Miami's best two rim protectors, Chris Andersen and Greg Oden, will play off the bench. Andersen's better at covering ground with good speed, long arms and great jumping ability, while Oden is not so quick but has terrific size and better strength.

Al Jefferson will of course get most of his looks on the left block. Clifford expects Udonis Haslem to be the primary defender on Jefferson. Haslem's a better bet to be more physical on entry pass attempts and in trying to deny Jefferson better positioning than what Bosh may give him, but Haslem is slower and less of shotblocking threat.

In bringing double-teams on Jefferson's post-ups, which will undoubtedly happen at some point, Miami will probably bring the second defender after Jefferson puts the ball on the floor, trying to force him into picking up his dribble in a trap. But Jefferson's become a better passer, one who can spot a teammate on a cut. Gerald Henderson is often that player, breaking into the interior defense's gap. Michael Kidd-Gilchrist will often be on the weak side of the floor but as Miami overloads the strong side in trying to force a turnover, good passing can catch Miami out of place.

Outside of Jefferson's individual advantage on offense, the Bobcats will have to maximize the Heat's off-ball defense on the weak side since they're so good and aggressive defending ballhandlers -- but this will be even more difficult in the playoffs when they tighten up their rotations.

The Heat also aren't a great defensive rebounding team (24th in the NBA) but the Bobcats aren't a great offensive rebounding team (26th in the NBA). Giving up transition defense to try to get more offensive rebounding isn't worth it, but the Bobcats will probably get more second-chance scoring opportunities, for what it's worth.

Miami's Offense

Though bringing Udonis Haslem into the starting lineup might be a better defensive matchup for the Heat, it might make things a bit easier on the Bobcats' defensive end. When Jefferson is matched up on Chris Bosh, it forces the slow-footed center to come out to the perimeter, at least as a half-measure to the free-throw line, opening up the paint for Miami.
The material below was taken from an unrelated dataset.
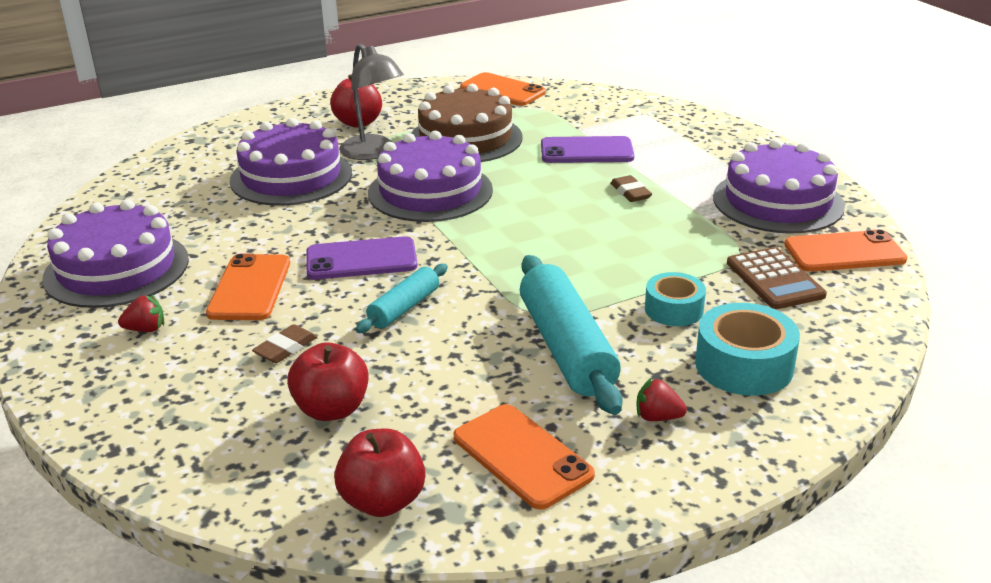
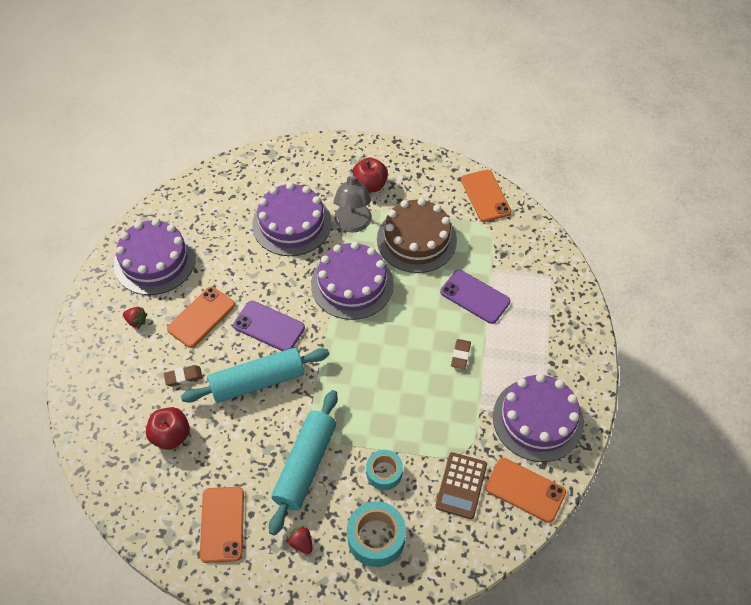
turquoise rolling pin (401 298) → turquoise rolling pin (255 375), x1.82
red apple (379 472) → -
Instead, if Miami pits Bosh against McRoberts, another mobile power forward, the Bobcats have a better matchup that helps keep Jefferson defending the paint without straying too much from it. Haslem likes the midrange shot, too, but he's much worse at shooting it than Bosh.

Miami also likes to work out of the pick and roll, which is particularly daunting from a defensive standpoint when you have two exceptionally good scorers and ballhandlers in Dwyane Wade and LeBron James. They'll try to draw Jefferson out of his home in the paint toward the free-throw line, which puts Charlotte defense in a predicament because he's not quick enough to get back toward the hoop if James or Wade get a step on him.

Wade and James are also a threat in isolation facing the basket or with their back to it. LeBron is especially a threat here with his court vision and strength, as notoriously seen last year, but Wade is too. As Miami overloads the weak side to create the isolation, they Bobcats can bring a double-team, but the Heat can counter by bringing a player to the top of the key, giving them the option to rotate the ball back to the strong side, which then could have a corner three opportunity as the Bobcats are forced to rotate.

Throughout the season, the Bobcats have tended to held to their defensive tenets of man to man defense without trying to double much. They're not going to lose much sleep if they force LeBron James into a purely scoring role while limiting his playmaking abilities as a passer, but he can make them pay for that, as we've already seen this season. With this in mind, the Bobcats have to do a better job playing tight defense on Wade, Bosh and their collection of shooters in Ray Allen and pals, all while maintaining focus on trying to stop Miami's dribble-drive penetration.

The Bobcats will have their hands full trying to defend a Miami offense that does well to space the floor and their offense will have to capitalize on Miami's short list of weaknesses to have the best shot at an upset opportunity.